> [Exercise instructions] Scan the records below for the line containing "hatch: (610, 827) -> (807, 1213), added" and the line containing "text: (907, 1011) -> (1185, 1508), moved". Copy both, plus every line between, exactly.

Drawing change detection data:
-- Opening Marker --

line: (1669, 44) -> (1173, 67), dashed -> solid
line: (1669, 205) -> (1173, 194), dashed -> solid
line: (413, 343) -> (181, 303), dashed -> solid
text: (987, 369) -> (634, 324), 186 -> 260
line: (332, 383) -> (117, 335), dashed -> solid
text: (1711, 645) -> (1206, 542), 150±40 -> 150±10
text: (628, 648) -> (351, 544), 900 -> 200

-- Closing Marker --
-- Opening Marker --

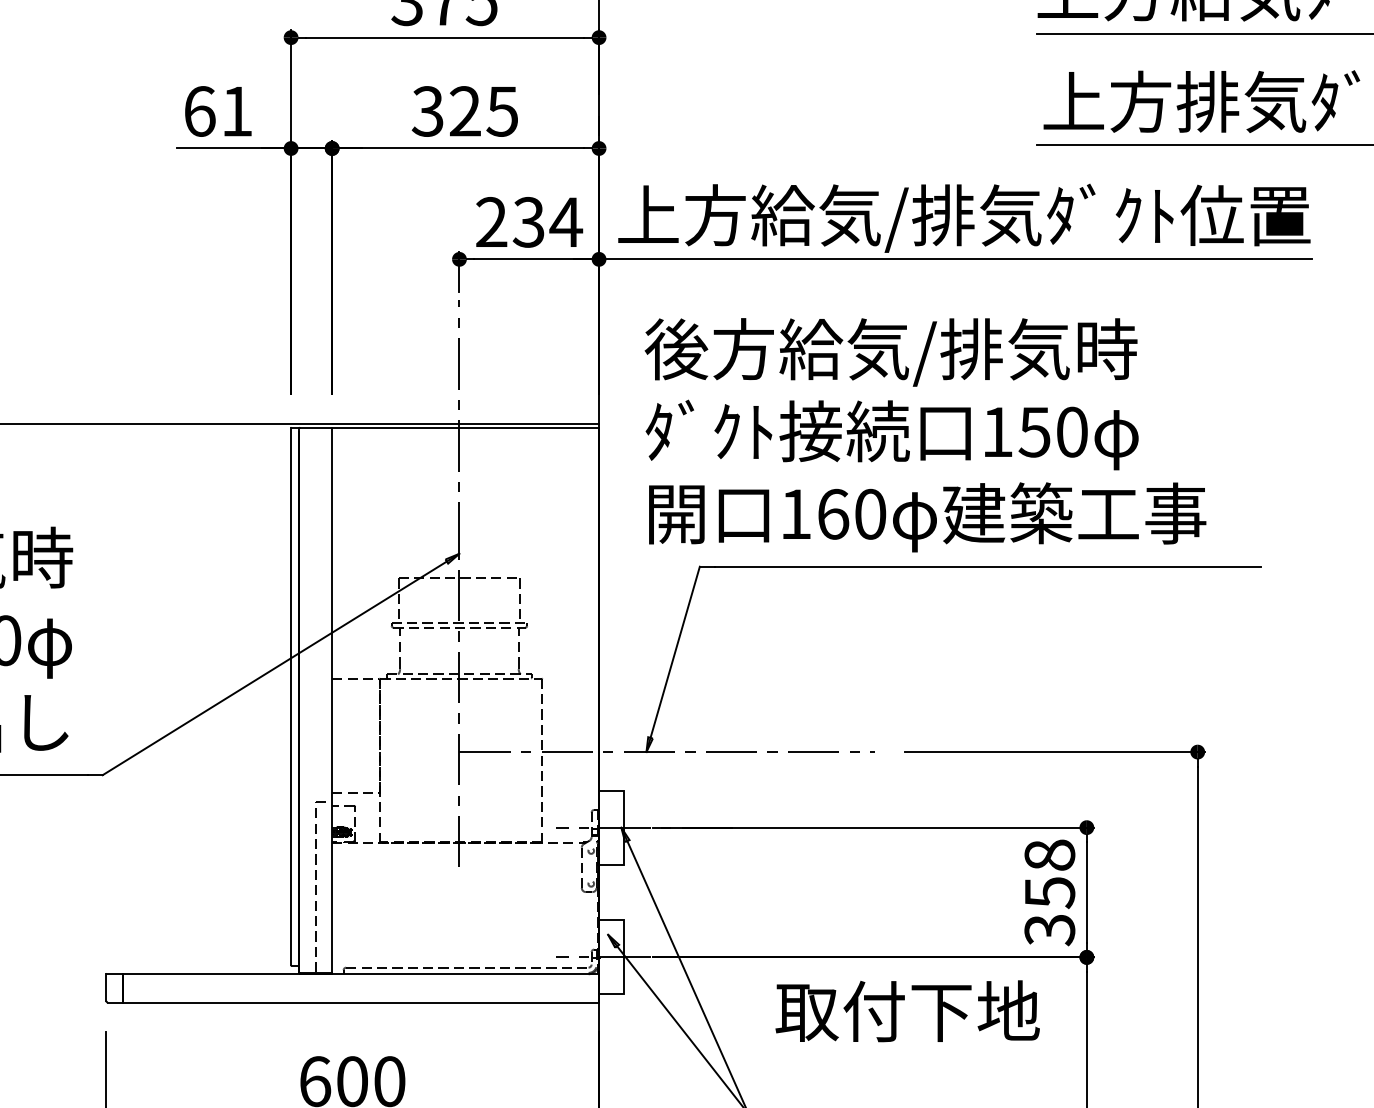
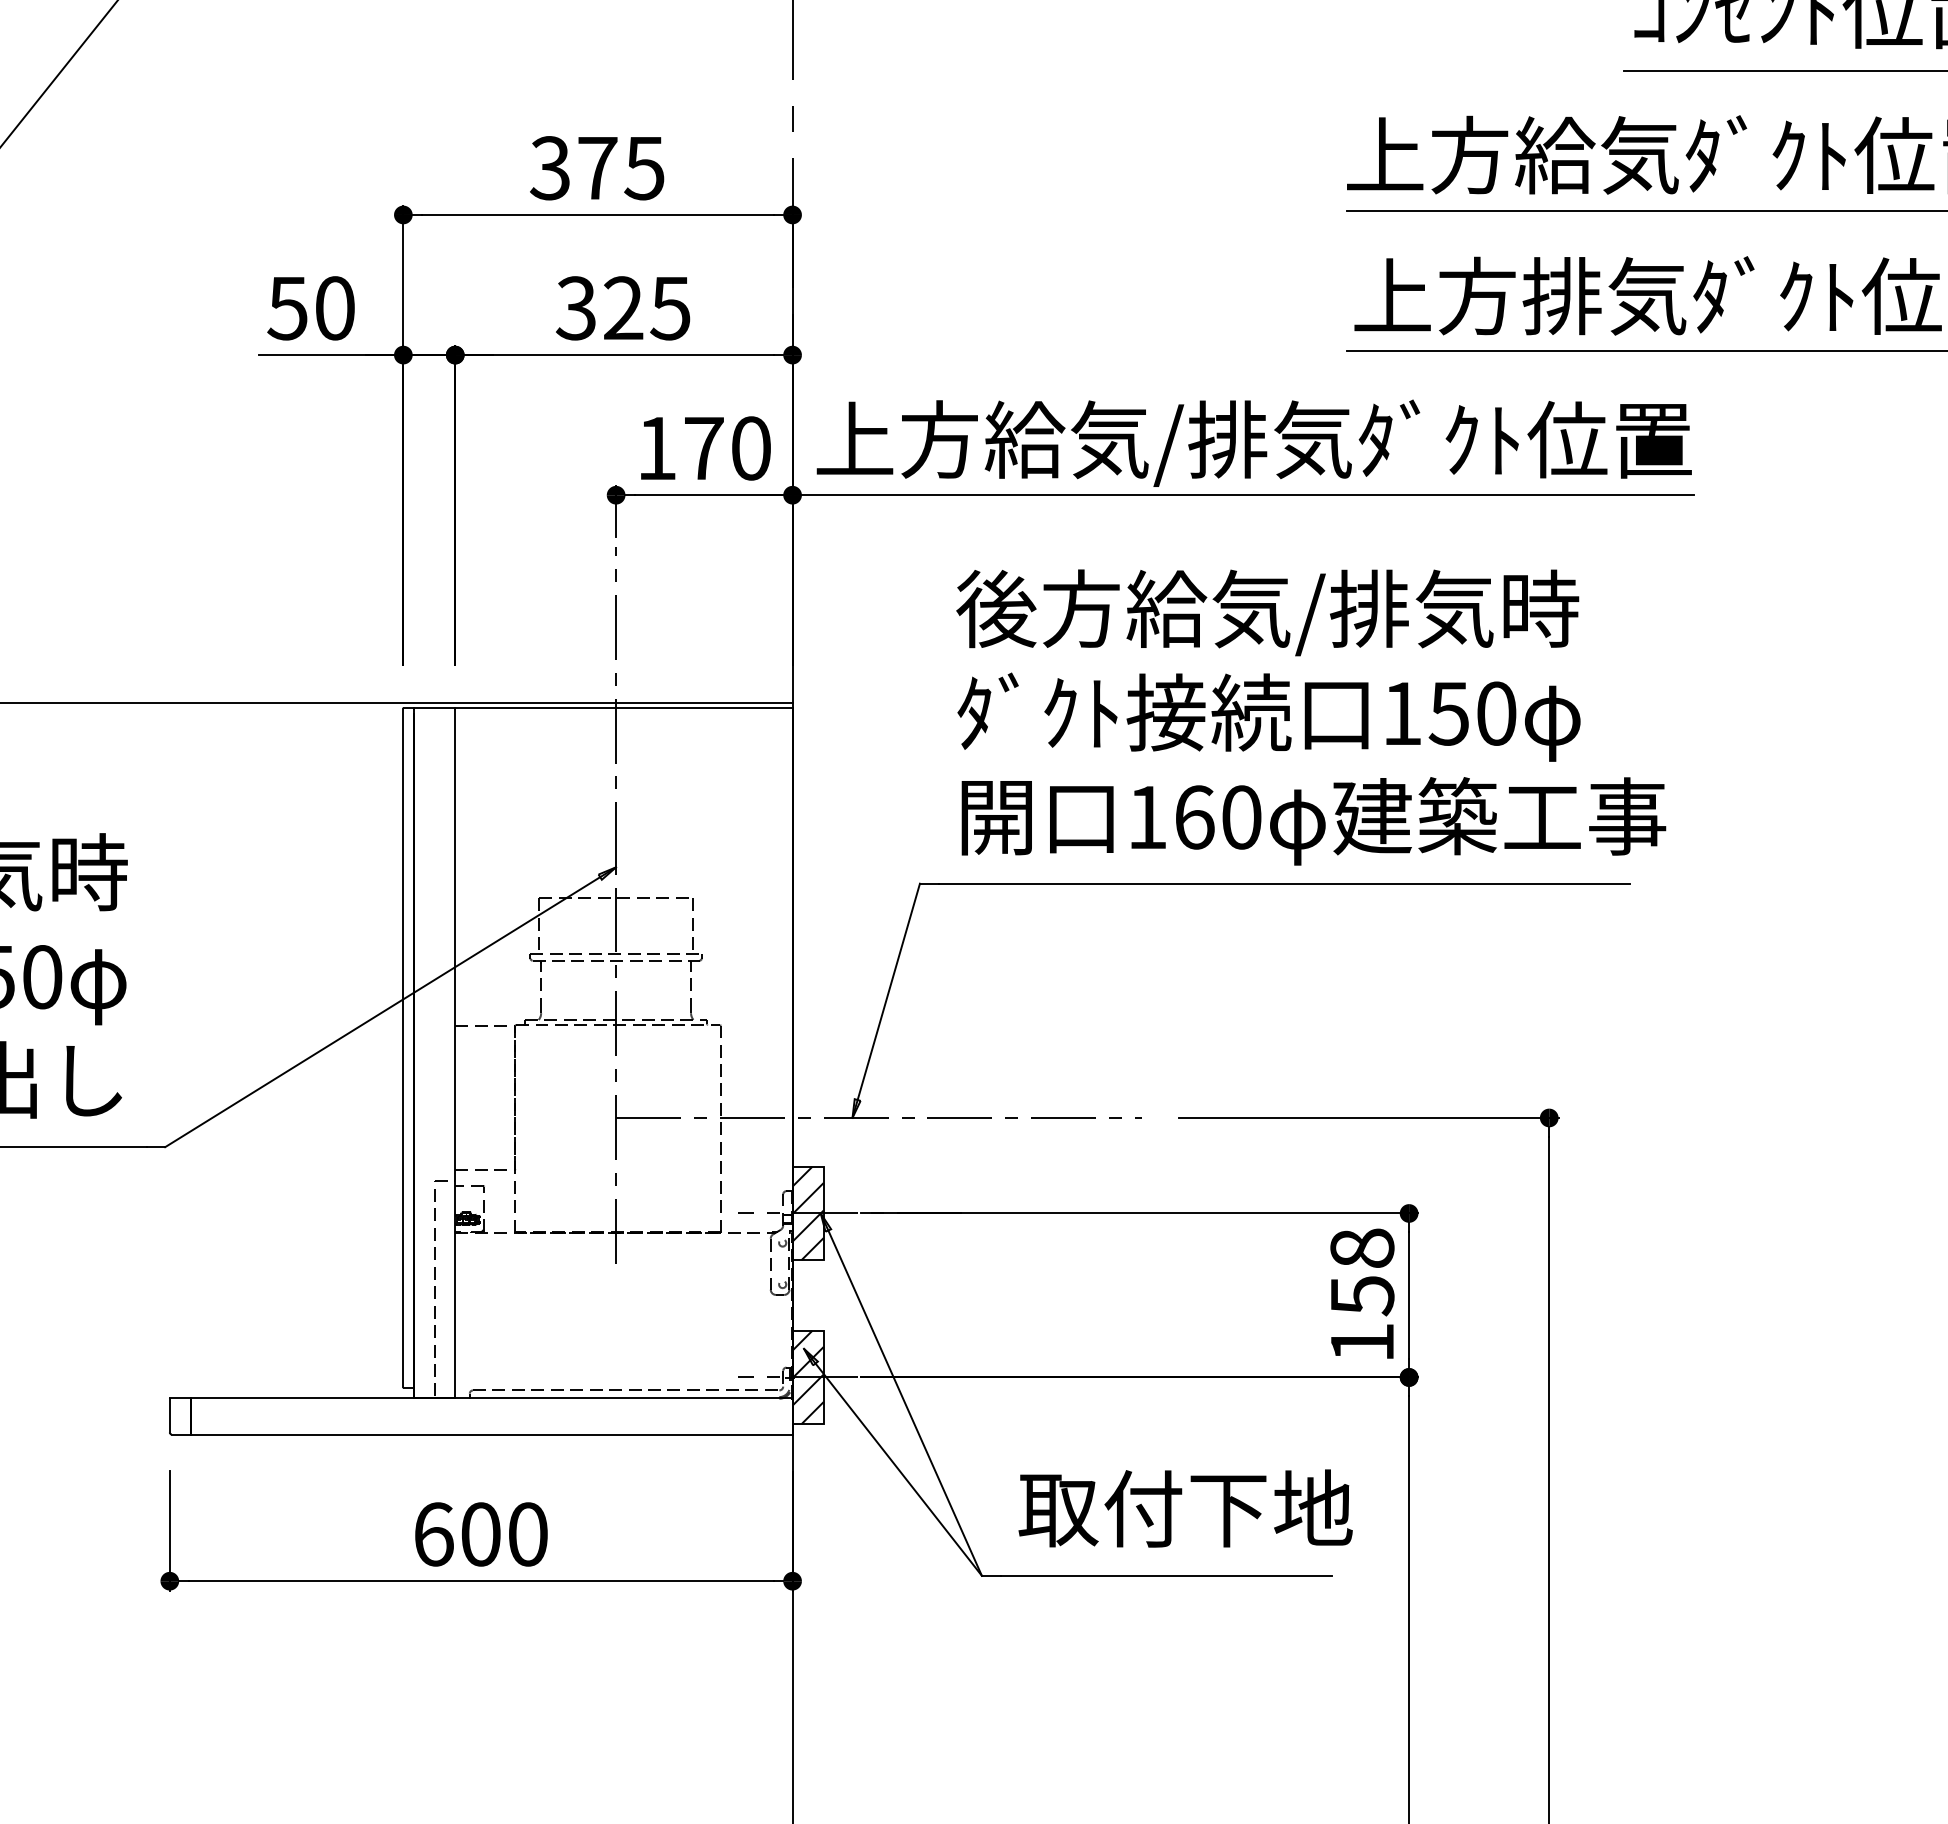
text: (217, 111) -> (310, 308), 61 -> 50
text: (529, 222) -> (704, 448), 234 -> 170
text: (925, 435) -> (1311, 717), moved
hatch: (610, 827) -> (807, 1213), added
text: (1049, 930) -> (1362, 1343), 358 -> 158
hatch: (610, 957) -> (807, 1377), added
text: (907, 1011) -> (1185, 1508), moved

-- Closing Marker --

> [Written answer]
hatch: (610, 827) -> (807, 1213), added
text: (1049, 930) -> (1362, 1343), 358 -> 158
hatch: (610, 957) -> (807, 1377), added
text: (907, 1011) -> (1185, 1508), moved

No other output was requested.